For each of the centers from which we want to borrow information to improve the prediction performance for the target population, a penalized Cox model is fitted to estimate feature coefficients for the center. Using estimated feature coefficients and the covariance matrix of the target population, we then obtain a SurvMaximin estimated set of feature coefficients for the target population. The target population can be an entire cohort comprised of all centers, corresponding to federated learning, or a single center, corresponding to transfer learning.

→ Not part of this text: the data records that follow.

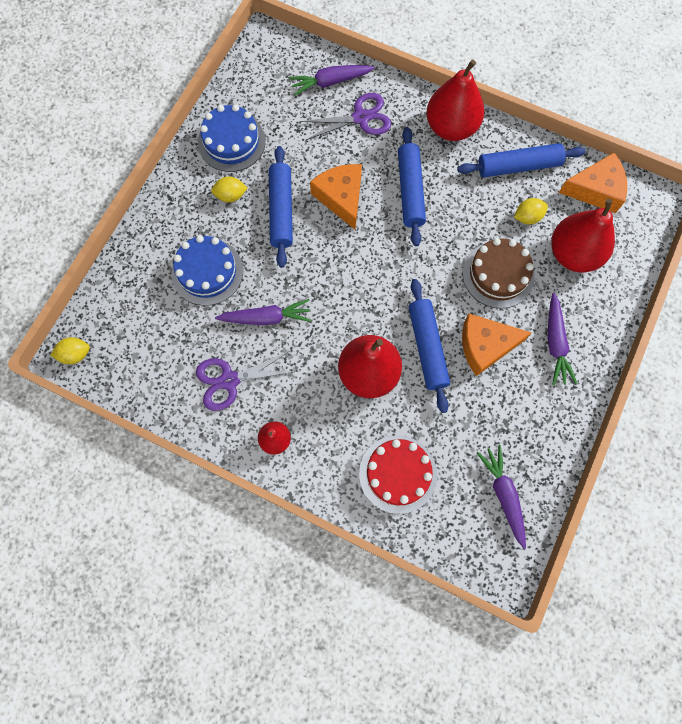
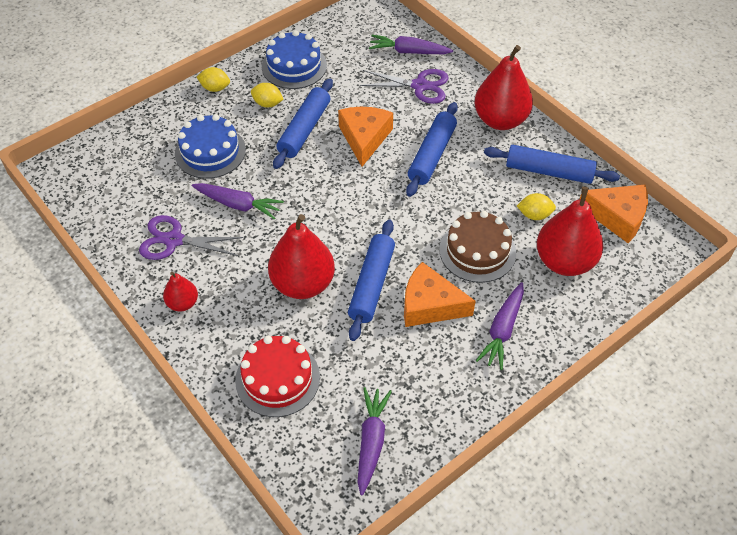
camera: 25 degrees right, 20 degrees down
(75, 354) = (59, 171): yellow lemon -> yellow lemon (215, 88)

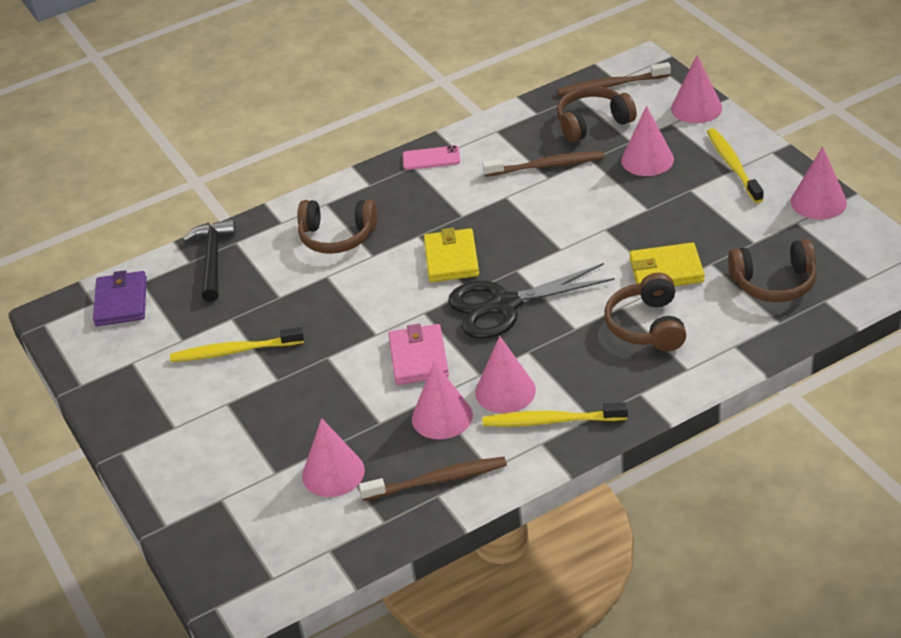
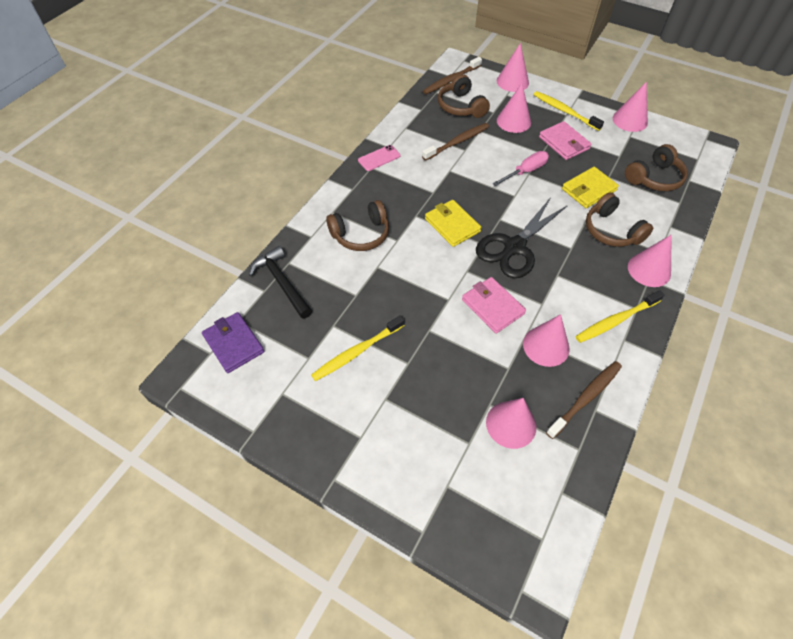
camera: 35 degrees left, 15 degrees up
(505, 391) = (569, 310): pink cone -> pink cone (649, 270)
(592, 123) = (461, 106): brown headphones -> brown headphones turned 60 degrees counterclockwise
(603, 225) = (525, 171): none -> pink screwdriver
(690, 205) = (564, 143): none -> pink wallet

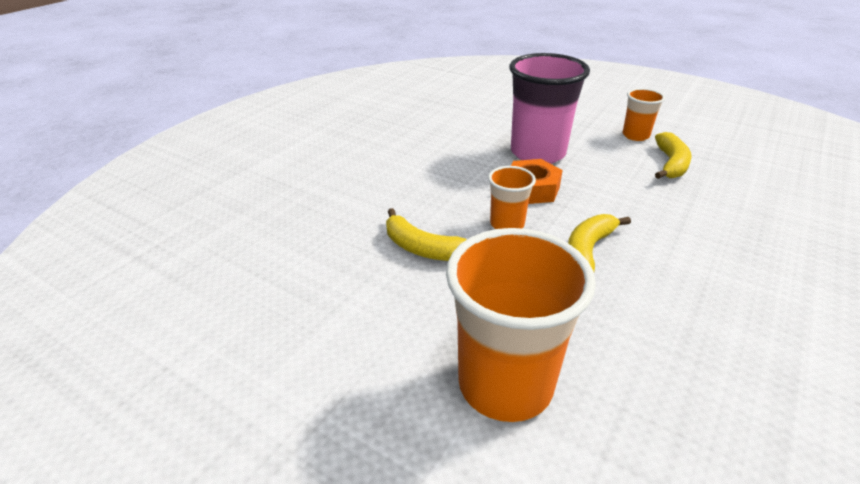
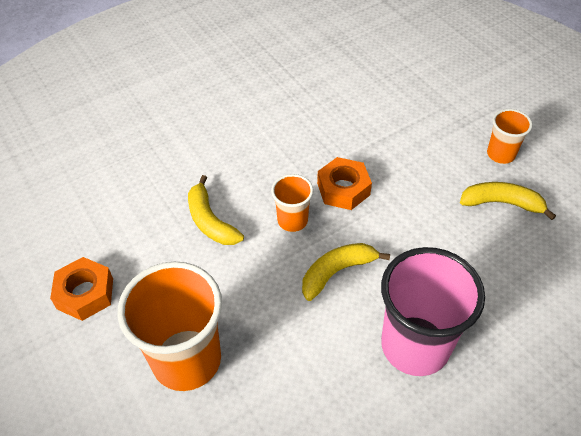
camera: 25 degrees right, 15 degrees up
(323, 362) = (85, 293): none -> orange nut
(537, 153) = (383, 147): pink cup -> pink cup (415, 346)
(671, 164) = (502, 203): yellow banana -> yellow banana turned 120 degrees counterclockwise

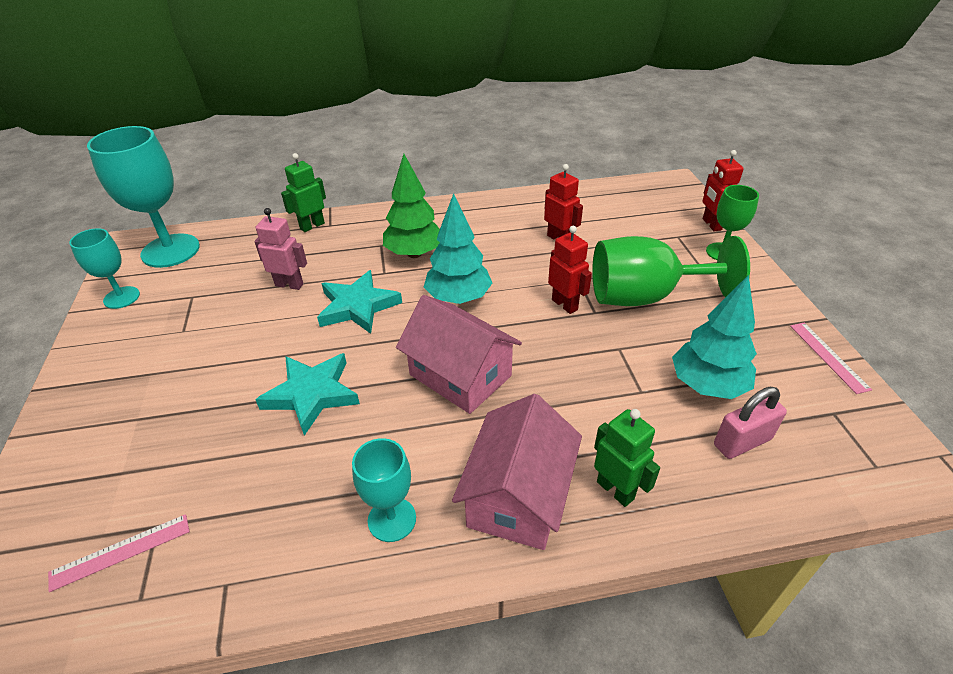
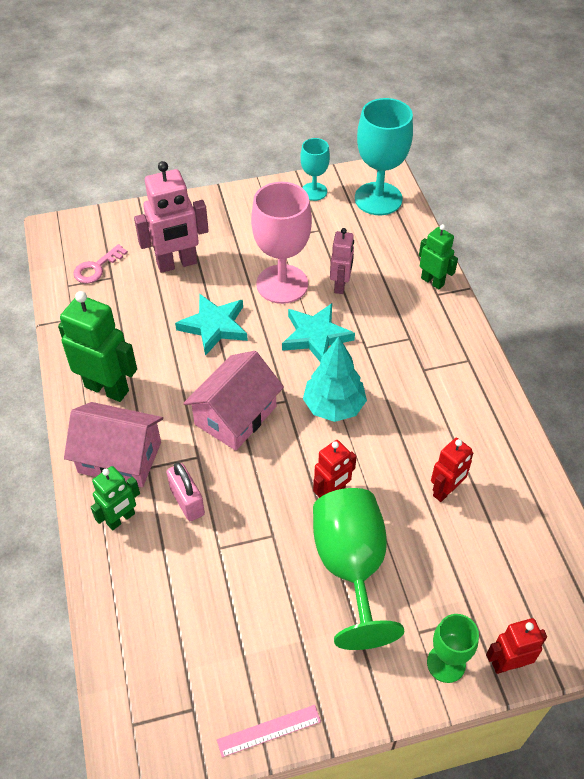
camera: 85 degrees right, 10 degrees up
(121, 551) = (96, 268): pink ruler -> pink key
(173, 436) = (177, 264): none -> pink robot
(266, 330) = (282, 284): none -> pink goblet
(392, 519) = (107, 388): turquoise goblet -> green robot
(414, 253) = (399, 366): green tree -> none
(707, 385) = (227, 603): turquoise tree -> none
(742, 442) = (162, 619): pink padlock -> pink padlock (187, 501)

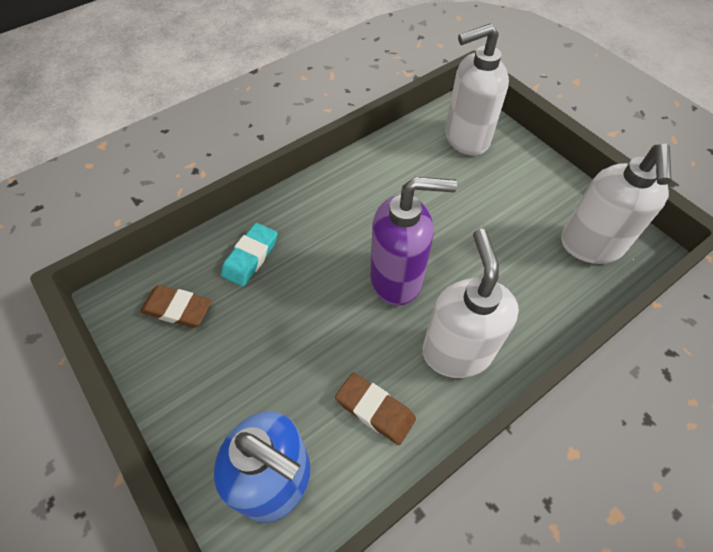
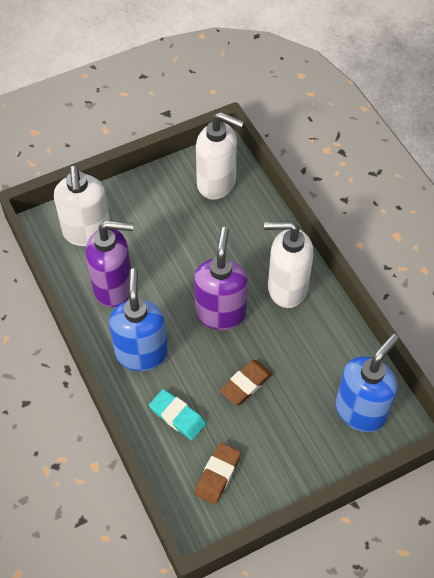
camera: 80 degrees left, 0 degrees up
(326, 211) = (141, 353): none -> blue soap dispenser
(375, 410) = (321, 345): brown eraser -> brown eraser (246, 384)
(403, 173) = (114, 287): none -> purple soap dispenser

Simulation studies and a real-world international electronic health records application study, with 15 participating health care centers across three countries (France, Germany, and the U.S.), show that the proposed SurvMaximin algorithm achieves comparable or higher accuracy compared with the estimator using only the information of the target site and other existing methods. The SurvMaximin estimator is robust to variations in sample sizes and estimated feature coefficients between centers, which amounts to significantly improved estimates for target sites with fewer observations.
The SurvMaximin method is well suited for both federated and transfer learning in the high-dimensional survival analysis setting. SurvMaximin only requires a one-time summary information exchange from participating centers. Estimated regression vectors can be very heterogeneous. SurvMaximin provides robust Cox feature coefficient estimates without outcome information in the target population and is privacy-preserving.
对于具有时间事件结局和高维特征的多中心异质真实世界数据(RWD),我们提出了 SurvMaximin 算法,通过从一组医疗中心获取汇总信息,在不共享患者级信息的情况下,为目标人群估计 Cox 模型特征系数。
对于我们希望从中获取信息以提高目标人群预测性能的每个中心,我们拟合了一个惩罚 Cox 模型来估计中心的特征系数。使用估计的特征系数和目标人群的协方差矩阵,我们然后为目标人群获得 SurvMaximin 估计的特征系数集。目标人群可以是由所有中心组成的整个队列,对应于联邦学习,也可以是单个中心,对应于迁移学习。
模拟研究和真实的国际电子健康记录应用研究表明,与仅使用目标站点信息和其他现有方法的估计器相比,所提出的 SurvMaximin 算法在准确性方面具有可比性或更高的准确性。SurvMaximin 估计器对中心之间的样本量和估计特征系数的变化具有鲁棒性,这对于观察次数较少的目标站点来说意味着显著改善了估计。
SurvMaximin 方法非常适合高维生存分析环境中的联邦学习和迁移学习。SurvMaximin 仅需要参与中心进行一次性的汇总信息交换。估计的回归向量可能非常异构。SurvMaximin 提供了稳健的 Cox 特征系数估计,而无需目标人群中的结局信息,并且具有隐私保护。